Smithsonian’s National Museum of American History Director John Gray (L) and Curator Jennifer Jones stand with Rep. Sam Johnson, R-Texas, at a ceremony at the National Museum of American History on Tuesday in Washington, D.C., where Johnson donated to the museum the tin cup and toothpaste tube brought home with him when he was released from a Vietnamese prison on February 12, 1973. Photo by Pete Marovich/UPI

Feb. 13 (UPI) — Rep. Sam Johnson donated the tin cup and toothpaste tube he used during the seven years he spent as a prisoner of war in Vietnam to the Smithsonian’s National Museum of American History on Tuesday.

During the donation ceremony, the Republican from Texas thanked the museum for preserving POW stories.

“As Americans, we have so much to be thankful for, including the gift of freedom,” Johnson said. “As any service member or military family can tell you, that price can be heavy. So let us remember that cost — and remember those who pay it first.

“In light of the 45th anniversary of Operation Homecoming, I would like to share a quote that was etched on the wall by a fellow captive. It read, ‘Freedom has a taste to those who fight and almost die that the protected will never know.’ God bless you, and God bless America. I salute you.”
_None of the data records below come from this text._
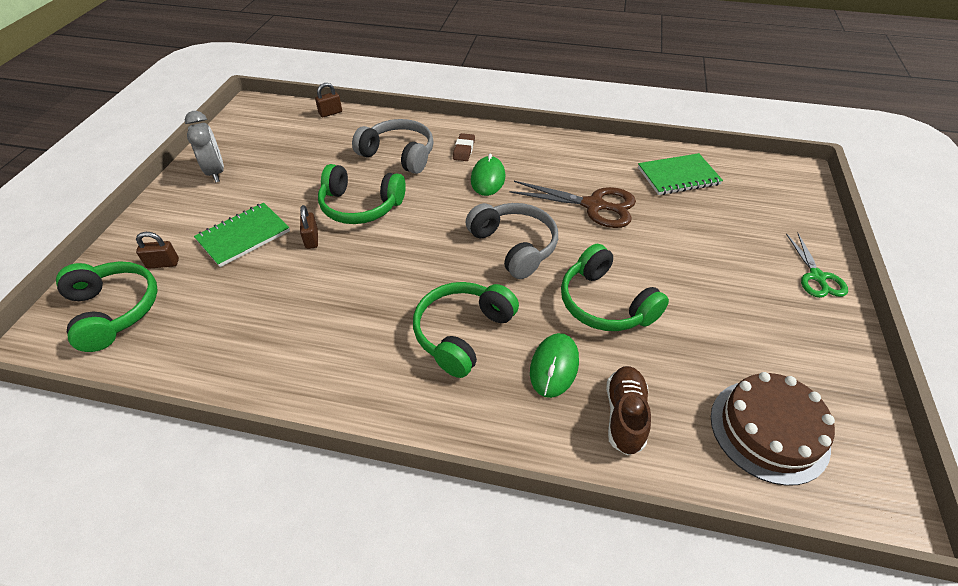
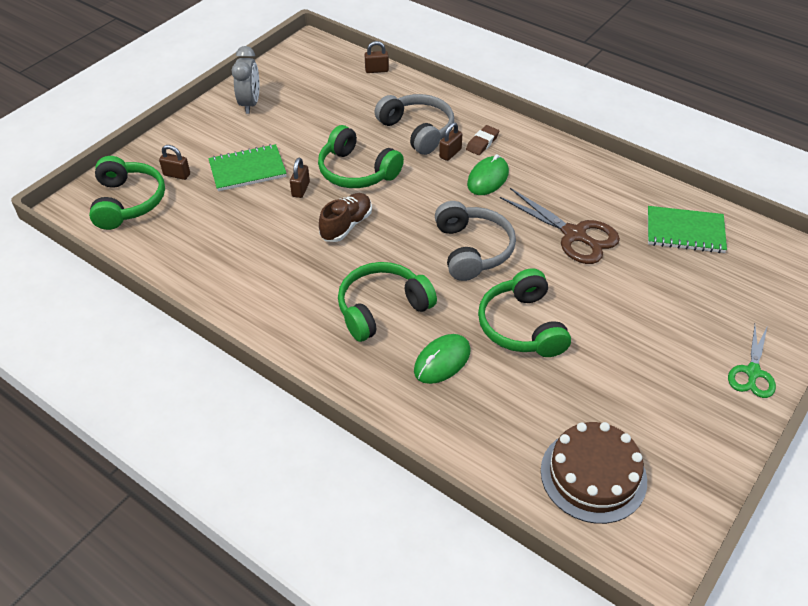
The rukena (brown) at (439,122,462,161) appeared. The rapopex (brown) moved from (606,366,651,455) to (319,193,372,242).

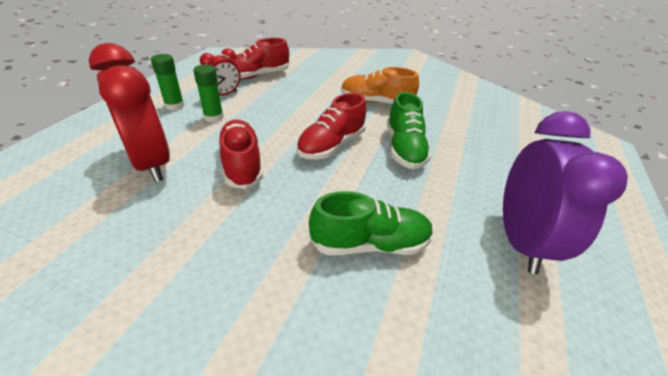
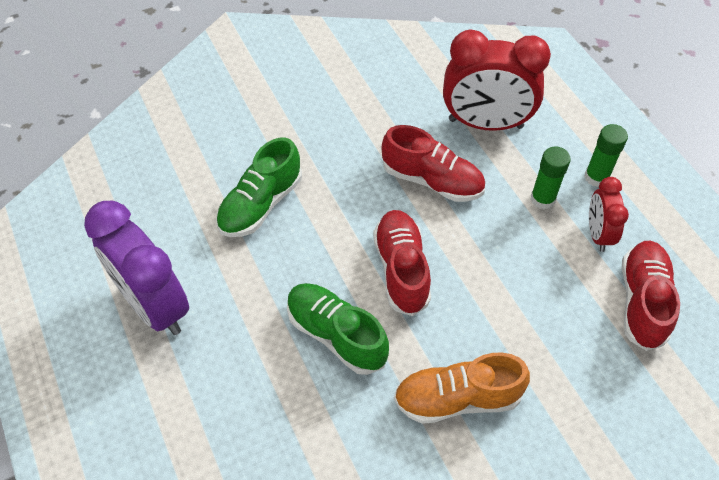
The rapopex (orange) at (341,67,419,104) turned 150 degrees counterclockwise.

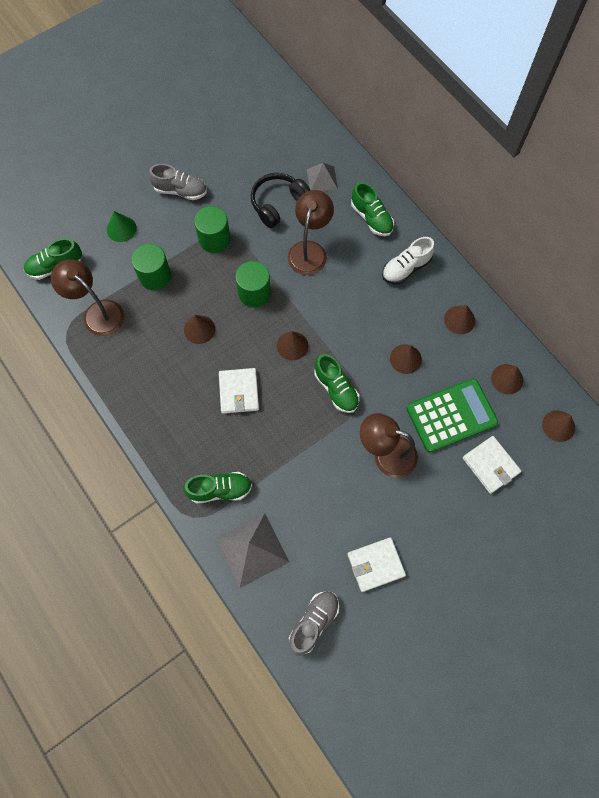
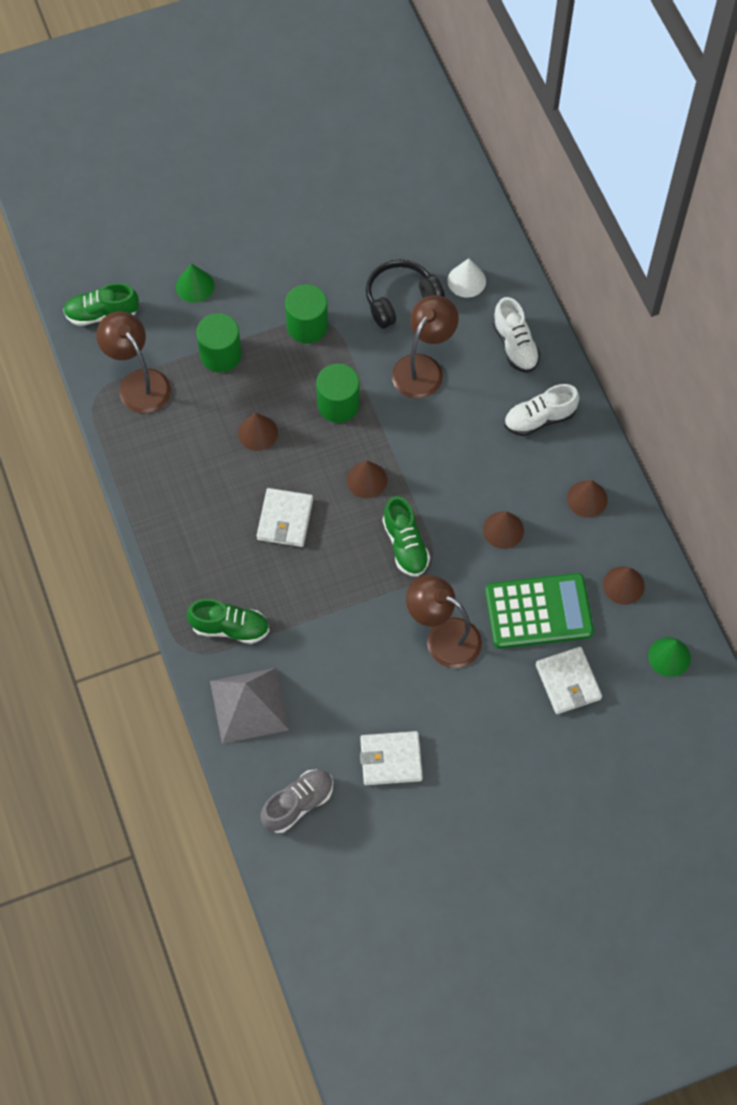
The rapopex (grey) at (149,164,207,200) disappeared. The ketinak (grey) at (307,163,338,191) was replaced by the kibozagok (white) at (448,258,486,298). The rapopex (green) at (351,182,394,236) became the rapopex (white) at (492,297,540,373). The kibozagok (brown) at (542,410,575,442) became the kibozagok (green) at (648,637,691,677).

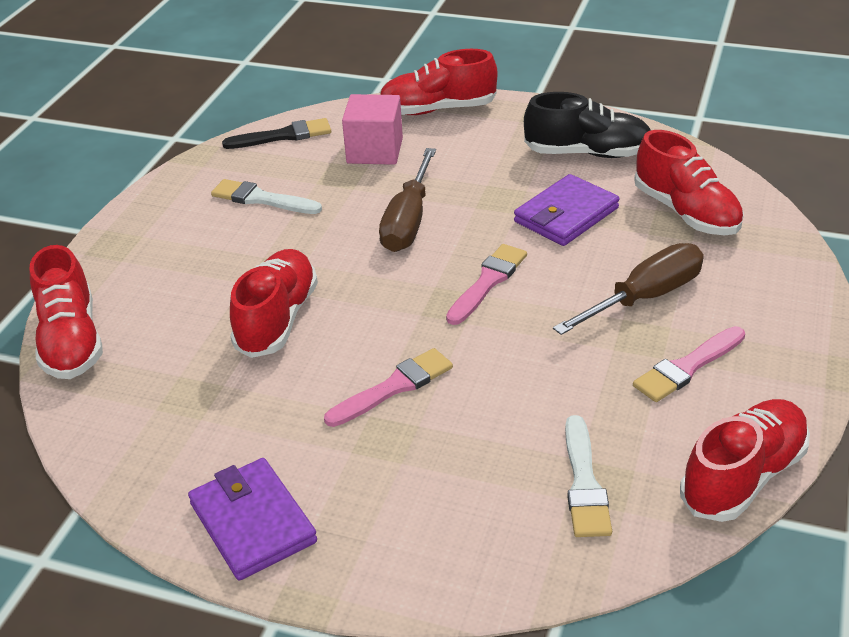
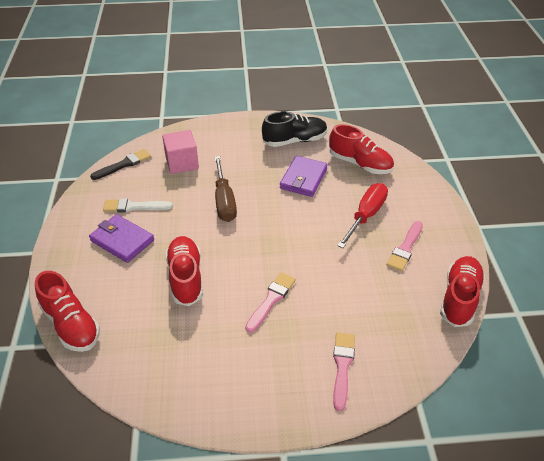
The rapopex (red) at (380,49,497,115) disappeared. The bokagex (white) at (565,415,612,537) disappeared. The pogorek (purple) moved from (188,458,317,581) to (89,214,154,263). The bokagex (pink) moved from (446,244,527,325) to (333,332,355,411). The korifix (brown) at (553,243,704,335) became the korifix (red) at (337,183,388,248).

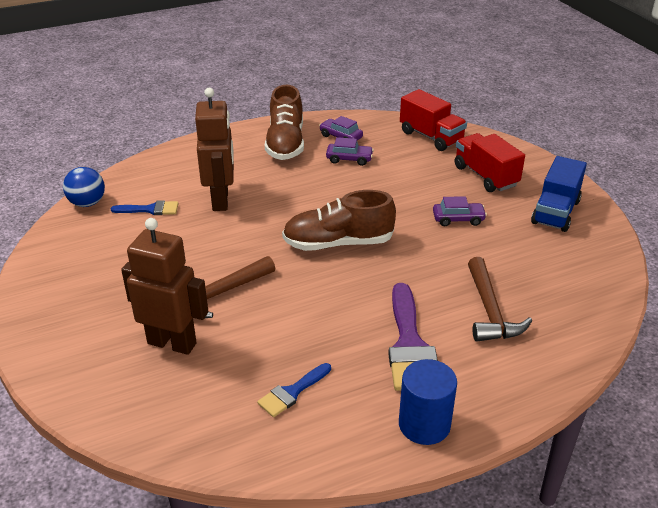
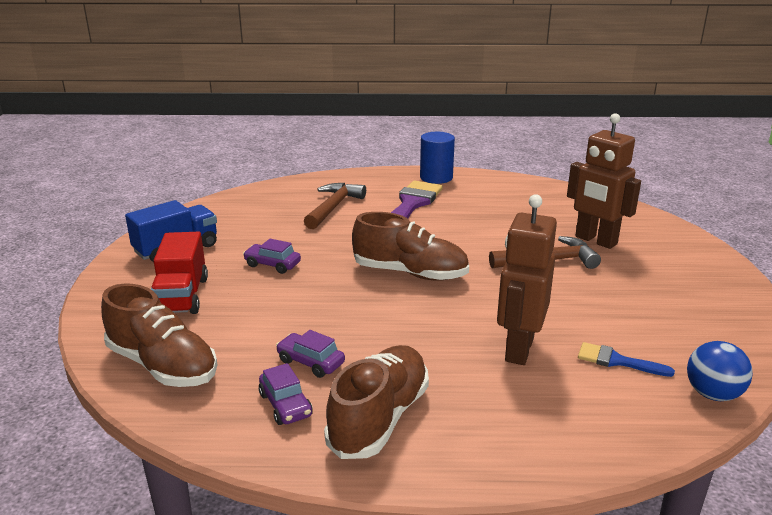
The bokagex (blue) at (257,363,331,417) disappeared. The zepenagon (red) at (400,89,467,151) was replaced by the rapopex (brown) at (101,284,217,387).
Johnson wrote in his autobiography, Captive Warriors: A Vietnam POW’s Story, that his tin drinking cup held special significance.

“The only souvenir I wanted from North Vietnam was my drinking cup. For me, it symbolized our war of resistance for seven long years. It had been a means of communication and, as such, a means of survival. It was all I wanted to take home from Hanoi’s prison system. I vowed I’d find a way,” he wrote.

The “Price of Freedom: Americans at War” exhibit at the museum includes Johnson’s donation in addition to another of other prisoner artifacts, including striped uniforms and toiletries.

“Artifacts such as a simple cup and a tube of toothpaste bear witness to the human suffering and the strength and endurance of American patriots,” said Jennifer Jones, chair of the museum’s Division of Armed Forces History.

Johnson served 29 years in the Air Force, a number of those as a fighter pilot. He was captured in North Vietnam on April 16, 1966, when his jet was shot down. He and a group of other POWs were known as the Alcatraz gang — they were kept separate from other prisoners because of their resistance to their captors.

At a facility the American prisoners dubbed Alcatraz, the men were kept in leg cuffs in windowless, concrete solitary cells with the lights on 24 hours a day.

Johnson said he was kept in solitary confinement for 42 months.

He was released with nearly 600 other prisoners on February 12, 1973, as part of Operation Homecoming.

Johnson is the recipient of two Silver Stars, three Legion of Merit awards, the Distinguished Flying Cross, the Bronze Star Medal, two Purple Hearts, four Air Medals and the Prisoner of War Medal. He retired as a colonel.